Friday, June 21, 2013
Although based on Max Brooks’ apocalyptic novel, this epic zombie picture most closely resembles Danny Boyle’s jarring 2002 shocker 28 DAYS LATER. Whereas the earlier film began in the eerily quiet aftermath of an infection that turned the populace of Great Britain into rabid, swarming monsters, screenwriters Matthew Michael Carnahan, J. Michael Straczynski, and Drew Goddard & Damon Lindelof waste no time plunging us into the midst of a citywide panic at the onset of what we learn is a global epidemic. Ex-United Nations investigator Gerry Lane (Brad Pitt) escapes an overrun Philadelphia with wife Karin (Mireille Enos) and their two daughters thanks to a helicopter extraction care of former boss Thierry (Fana Mokoena). His family’s shelter on an aircraft carrier is conditioned, however, upon Gerry returning to fieldwork to locate the source of the plague and, accompanied by scientist Andrew Fassbach (Elyes Gabel) and a squad of soldiers, to find a cure. Gerry first arrives at a desolate and decimated military base in South Korea, only to find all the infected bodies burned. Former CIA operative (David Morse) suggests they travel to Israel where senior Mossad agent Jurgen Warmbrunn (Ludi Boeken) oversees security for the heavily fortressed country by retaining the undead masses outside its towering walls. There Gerry learns that the best hope for a vaccine may lie at a World Health Organization laboratory in Wales, which leads him onto one of the most harrowing commercial flights committed to film. Director Marc Forster sets a relentless pace, deftly handles both the large- and small-scale action, and elicits a surprisingly grounded performance from Pitt. With their willingness to kill off characters indiscriminately and dispassionately, the filmmakers maintain an air of dread seldom experienced in big studio summer fare.
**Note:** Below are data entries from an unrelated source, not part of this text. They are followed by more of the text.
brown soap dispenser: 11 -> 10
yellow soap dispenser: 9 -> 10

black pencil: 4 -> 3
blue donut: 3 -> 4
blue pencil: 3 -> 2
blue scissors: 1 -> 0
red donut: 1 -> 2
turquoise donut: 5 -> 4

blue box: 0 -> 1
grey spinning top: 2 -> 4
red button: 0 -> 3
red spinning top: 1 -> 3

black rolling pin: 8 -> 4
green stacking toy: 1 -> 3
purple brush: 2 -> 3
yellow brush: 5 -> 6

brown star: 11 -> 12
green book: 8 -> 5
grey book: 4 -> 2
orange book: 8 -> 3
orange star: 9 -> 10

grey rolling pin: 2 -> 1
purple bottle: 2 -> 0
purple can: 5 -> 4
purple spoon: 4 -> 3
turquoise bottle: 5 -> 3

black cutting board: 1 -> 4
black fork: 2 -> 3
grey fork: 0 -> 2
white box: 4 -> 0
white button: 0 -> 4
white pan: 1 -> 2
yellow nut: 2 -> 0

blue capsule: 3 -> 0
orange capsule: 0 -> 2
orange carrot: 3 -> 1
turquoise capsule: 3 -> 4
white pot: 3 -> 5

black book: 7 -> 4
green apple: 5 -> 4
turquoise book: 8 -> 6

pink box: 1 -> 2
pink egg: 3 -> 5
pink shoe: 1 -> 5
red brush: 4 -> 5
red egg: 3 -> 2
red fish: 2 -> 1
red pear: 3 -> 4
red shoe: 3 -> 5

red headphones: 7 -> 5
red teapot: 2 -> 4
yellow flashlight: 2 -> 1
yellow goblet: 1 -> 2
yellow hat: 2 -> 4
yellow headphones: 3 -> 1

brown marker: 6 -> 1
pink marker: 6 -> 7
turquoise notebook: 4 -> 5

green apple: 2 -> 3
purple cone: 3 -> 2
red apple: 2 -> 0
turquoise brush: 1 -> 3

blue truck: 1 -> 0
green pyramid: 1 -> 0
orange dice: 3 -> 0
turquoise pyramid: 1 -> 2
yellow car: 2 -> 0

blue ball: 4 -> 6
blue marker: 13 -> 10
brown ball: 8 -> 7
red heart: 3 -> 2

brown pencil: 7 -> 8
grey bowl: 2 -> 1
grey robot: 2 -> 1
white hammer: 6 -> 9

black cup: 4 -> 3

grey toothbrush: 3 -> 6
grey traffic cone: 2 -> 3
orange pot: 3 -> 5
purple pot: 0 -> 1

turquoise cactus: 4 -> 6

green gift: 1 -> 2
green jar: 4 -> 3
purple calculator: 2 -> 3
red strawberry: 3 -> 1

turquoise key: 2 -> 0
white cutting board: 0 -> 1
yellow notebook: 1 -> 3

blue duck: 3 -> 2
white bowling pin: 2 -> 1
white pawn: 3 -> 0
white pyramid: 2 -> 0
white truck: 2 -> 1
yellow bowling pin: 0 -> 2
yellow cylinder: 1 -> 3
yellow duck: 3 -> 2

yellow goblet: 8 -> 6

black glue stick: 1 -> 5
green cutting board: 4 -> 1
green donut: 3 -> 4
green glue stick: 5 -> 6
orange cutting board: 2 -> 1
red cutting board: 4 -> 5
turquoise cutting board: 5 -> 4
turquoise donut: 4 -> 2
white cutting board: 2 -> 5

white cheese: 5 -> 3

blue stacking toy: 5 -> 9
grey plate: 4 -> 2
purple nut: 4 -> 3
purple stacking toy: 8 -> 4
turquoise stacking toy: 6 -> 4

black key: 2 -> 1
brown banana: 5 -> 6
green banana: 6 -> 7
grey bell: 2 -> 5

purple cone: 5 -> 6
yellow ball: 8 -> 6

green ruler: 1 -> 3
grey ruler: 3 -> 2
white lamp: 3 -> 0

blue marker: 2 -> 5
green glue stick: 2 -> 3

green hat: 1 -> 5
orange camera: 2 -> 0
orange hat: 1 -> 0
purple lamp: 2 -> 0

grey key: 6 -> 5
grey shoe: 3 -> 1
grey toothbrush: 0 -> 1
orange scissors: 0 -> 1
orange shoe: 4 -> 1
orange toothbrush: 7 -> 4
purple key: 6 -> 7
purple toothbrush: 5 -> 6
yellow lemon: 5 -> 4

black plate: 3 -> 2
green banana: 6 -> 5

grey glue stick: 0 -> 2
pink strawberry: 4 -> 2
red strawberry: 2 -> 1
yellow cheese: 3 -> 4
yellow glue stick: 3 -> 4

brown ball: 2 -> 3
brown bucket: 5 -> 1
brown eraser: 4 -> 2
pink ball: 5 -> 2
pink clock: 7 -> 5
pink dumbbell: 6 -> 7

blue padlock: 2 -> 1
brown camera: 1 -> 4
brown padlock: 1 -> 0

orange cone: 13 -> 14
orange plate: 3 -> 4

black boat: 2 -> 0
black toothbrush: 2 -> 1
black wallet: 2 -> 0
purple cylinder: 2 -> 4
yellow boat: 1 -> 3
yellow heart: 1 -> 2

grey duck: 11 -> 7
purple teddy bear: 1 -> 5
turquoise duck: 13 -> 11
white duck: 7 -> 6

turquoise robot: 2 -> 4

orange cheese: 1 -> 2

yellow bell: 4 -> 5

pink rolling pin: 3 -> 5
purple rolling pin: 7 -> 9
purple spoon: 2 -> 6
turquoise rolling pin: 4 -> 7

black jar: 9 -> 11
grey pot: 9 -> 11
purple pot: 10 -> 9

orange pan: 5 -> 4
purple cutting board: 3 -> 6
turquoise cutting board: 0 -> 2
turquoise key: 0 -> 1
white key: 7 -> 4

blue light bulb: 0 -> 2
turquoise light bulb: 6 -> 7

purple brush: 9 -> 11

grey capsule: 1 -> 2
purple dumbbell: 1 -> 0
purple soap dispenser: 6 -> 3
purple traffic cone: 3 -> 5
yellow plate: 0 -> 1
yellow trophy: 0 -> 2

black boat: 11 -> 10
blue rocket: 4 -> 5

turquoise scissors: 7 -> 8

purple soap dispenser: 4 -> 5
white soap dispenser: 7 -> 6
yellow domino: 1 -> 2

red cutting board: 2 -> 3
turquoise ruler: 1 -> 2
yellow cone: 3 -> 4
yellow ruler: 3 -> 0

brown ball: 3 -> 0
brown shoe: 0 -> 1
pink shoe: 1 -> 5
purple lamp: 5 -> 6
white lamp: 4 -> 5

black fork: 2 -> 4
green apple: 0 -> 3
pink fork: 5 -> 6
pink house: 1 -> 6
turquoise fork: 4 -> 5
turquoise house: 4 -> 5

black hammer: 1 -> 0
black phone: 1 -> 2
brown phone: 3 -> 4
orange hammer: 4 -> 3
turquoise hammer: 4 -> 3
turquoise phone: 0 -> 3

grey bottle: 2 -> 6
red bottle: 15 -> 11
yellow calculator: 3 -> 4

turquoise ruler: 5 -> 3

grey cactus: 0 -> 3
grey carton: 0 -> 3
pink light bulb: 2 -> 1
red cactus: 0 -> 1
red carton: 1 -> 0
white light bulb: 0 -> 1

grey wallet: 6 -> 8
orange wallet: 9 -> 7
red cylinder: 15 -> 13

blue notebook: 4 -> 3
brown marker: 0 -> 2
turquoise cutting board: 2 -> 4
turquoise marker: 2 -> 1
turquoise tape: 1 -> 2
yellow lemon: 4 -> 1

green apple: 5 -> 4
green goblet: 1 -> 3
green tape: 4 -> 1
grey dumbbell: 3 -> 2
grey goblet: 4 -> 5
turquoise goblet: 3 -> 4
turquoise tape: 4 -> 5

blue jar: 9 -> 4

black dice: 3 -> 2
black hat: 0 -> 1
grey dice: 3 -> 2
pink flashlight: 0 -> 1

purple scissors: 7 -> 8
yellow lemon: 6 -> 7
The film’s tense final sequence upends expectations further. Our hero achieves success, such as it is, not through weapons proficiency in an absurd shooting gallery video game, but through courage and willing sacrifice for a greater good – qualities too rarely on view in the movies these days.
Thursday, June 6, 2013
Sarah Polley (best known for performances in the ebullient GO and the devastating THE SWEET HEREAFTER) has evolved into a filmmaker of exceptional merit. AWAY FROM HER, her sensitive adaptation of Alice Munroe’s short story “The Bear Came Over The Mountain,” earned her an Oscar® nomination, and her tender direction helped earn Julie Christie the same. In her new film the writer/director turns documentarian and aims the camera at her own family (and sometimes herself) to explore through collective memory the life of her vivacious mother, Diane, who died in 1990 when Polley was 11 years old. For this project she enlists father Michael, brothers John and Mark, sisters Susy and Joanna, and several family friends and colleagues, some under mild duress, to tell from beginning to end their story of Diane. With these storytellers’ recollections, Polley combines archival footage, seamless reenactments, and written narration recited by Michael, at times punctuated by her request for a line redo, to create an idiosyncratic and deeply personal story. By definition a documentary is factual and objective, but in practice the documenter’s point-of-view prevents true objectivity. Polley is a shrewd enough filmmaker to use this unconventional approach to underscore the elusiveness of objective fact, and gives each story, even those that seem to contradict, equal credence. In a pivotal sequence she shows the danger of presupposition by revealing how one direct investigation leads to a dead end, while a tangential one bears unexpected fruit. Wryly referring to her interview style as an interrogation, Polley is not afraid to ruffle feathers. But her persistence pays off with funny, bracing candor from many of her subjects, particularly the touching Michael. By and large Polley avoids the precious, a real danger inherent in material this close. Instead she transcends the personal and finds the universal. Her film reminds us that our lives are but stories we construct, through memory and action. In some lives we play major roles; in others mere bit parts. And sometimes we must allow our story to change in order to discover who we truly are.